Действительно, с исчезновением фронтального системного, идеологического и военно-политического противостояния ведущих акторов мировой политики как будто исчезли предпосылки для использования войны в качестве инструмента разрешения межгосударственных и международных споров. Так ли это на самом деле?
Войны - это результат политических решений для достижения политических целей с помощью вооруженной силы. Раньше на войну смотрели как на вполне рациональное средство достижения политических целей. Известный прусский военный теоретик XIX в.К. фон Клаузевиц считал, что стратегия не может иметь рациональной основы до тех пор, пока она не построена на осознании цели, которую она преследует. Именно это он имел в виду, когда характеризовал войну как продолжение политики другими средствами.
Ракетно-ядерное оружие в определенной степени разорвало связь между политикой и войной, сделало устаревшей парадигму военно-политической конфронтации между великими державами, поскольку разумная политика, призванная реализовывать на международной арене национальные интересы, не может допустить применения ядерного оружия, обладающего чудовищной силой разрушения.
Необходимо отметить, что некоторые из наиболее проницательных создателей ядерного оружия, во всяком случае, подспудно сознавали его значение для судеб войны и мира. Другое дело, что в течение довольно длительного времени в послевоенный период обе противоборствующие стороны продолжали подходить к проблемам ядерного века с позиций доядерного.
В период холодной войны ядерное оружие, выполняя роль эффективного инструмента взаимного сдерживания двух сверхдержав, продемонстрировало ограниченность своих возможностей при реализации множества других целей, традиционно решавшихся с помощью военной мощи. Так, сразу после второй мировой войны, обладая монополией на атомное оружие, США не сумели вынудить Советский Союз изменить его политическую стратегию, в том числе и в сфере внешней политики. Более того, Америка со своей атомной бомбой не смогла помешать беспрецедентному расширению влияния СССР в 1945-1949 гг. Обладание ядерным оружием не внесло какие бы то ни было серьезные коррективы в ход и результаты корейской и вьетнамской войн. В афганской войне Советский Союз вел себя так, будто не имел ядерного оружия. Оно также не остановило распад Варшавского пакта и самого Советского Союза. Еще до этого Франция вынуждена была уйти из Алжира, несмотря на то, что к тому времени уже обладала ядерным оружием, а в 1982 г. Аргентина начала войну против Великобритании, игнорируя тот факт, что эта страна обладает ядерным оружием.

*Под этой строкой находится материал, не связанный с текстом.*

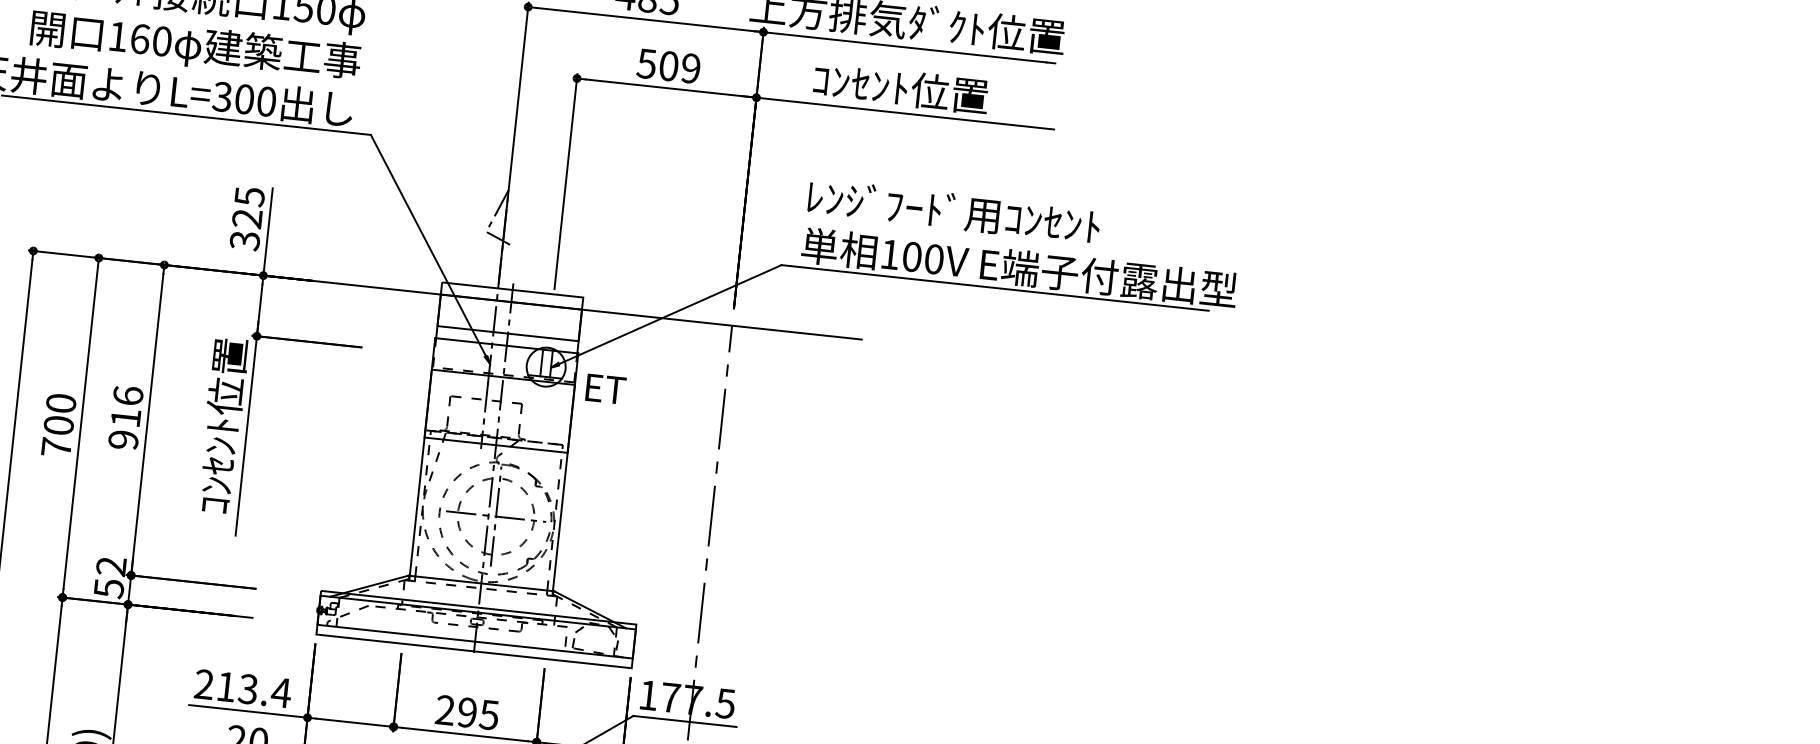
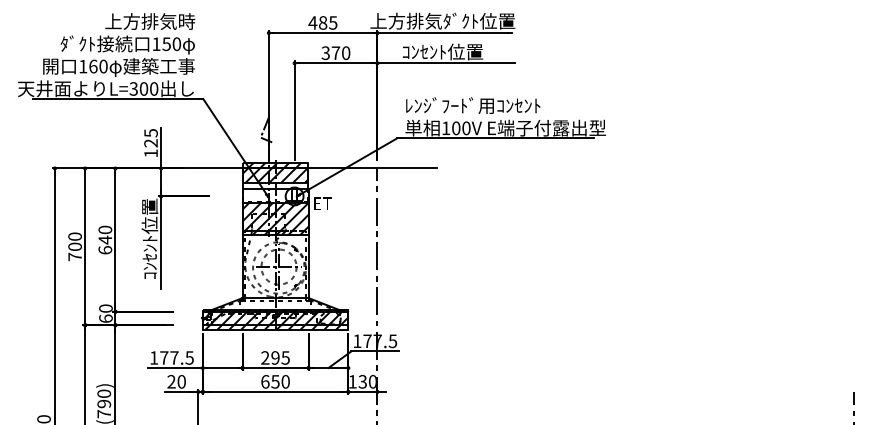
text: (670, 67) -> (336, 53), 509 -> 370
text: (243, 240) -> (150, 153), 325 -> 125
hatch: (510, 310) -> (275, 172), added
hatch: (499, 410) -> (275, 218), added
text: (126, 416) -> (105, 239), 916 -> 640
text: (109, 576) -> (105, 313), 52 -> 60
hatch: (476, 629) -> (275, 319), added
text: (244, 687) -> (172, 357), 213.4 -> 177.5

Постепенно утверждалось своеобразное ядерное табу в отношениях между двумя сверхдержавами или военно-политическими блоками. Зрело осознание возможности и необходимости избежать ядерной войны, поскольку она представляет угрозу самому существованию человечества. Стало очевидно, что с созданием ядерного оружия речь уже идет не просто о совершенствовании средств ведения войны, не просто о наращивании военной мощи. Появление ядерного оружия коренным образом изменило саму природу, принципы и нормы ведения войны.
Предельно сузилось число целей, для достижения которых возможно использование стратегической мощи. Основной задачей ядерного оружия стало сдерживание атаки противника, угрожающего жизненным интересам страны. Отчасти в силу того, что стратегическое оружие служит именно этой цели, в центре международной политики в течение пяти послевоенных десятилетий воцарился мир, в то время как на периферии часто бушевали войны.

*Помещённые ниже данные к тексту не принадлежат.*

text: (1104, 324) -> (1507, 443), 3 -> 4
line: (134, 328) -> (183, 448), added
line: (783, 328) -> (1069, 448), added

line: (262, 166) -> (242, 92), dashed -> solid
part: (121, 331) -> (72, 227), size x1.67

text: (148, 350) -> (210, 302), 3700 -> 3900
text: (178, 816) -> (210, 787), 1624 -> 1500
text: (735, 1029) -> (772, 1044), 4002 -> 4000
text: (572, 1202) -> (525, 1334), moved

Но это не означает, что ядерное оружие вообще не пригодно для решения политических проблем. Сохраняется его значимость как очевидного показателя мощи государства. Взятое само по себе, оно не отменяет сам принцип использования или угрозы использования силы для достижения политических целей.
Но, учитывая возможности ракетно-ядерного оружия, ни один здравомыслящий политический деятель не может вынашивать цели, ради которых можно было бы рисковать самим существованием человечества. Ракетно-ядерное оружие нельзя более рассматривать в качестве средства продолжения политики. В этом контексте соперничающие державы являются одновременно партнерами по выживанию, по спасению жизни на земле, а мирное сосуществование, не означая всеобщей и полной гармонии, диктуется императивами выживания человечества. Мы вправе задаваться вопросом: действительно ли наступает мир, свободный от конфликтов и войн? Скорее всего, что нет. Было бы неразумно делать слишком обобщенные оптимистические выводы из западного опыта послевоенных десятилетий, хотя многое можно сказать о корреляции между демократией и миром.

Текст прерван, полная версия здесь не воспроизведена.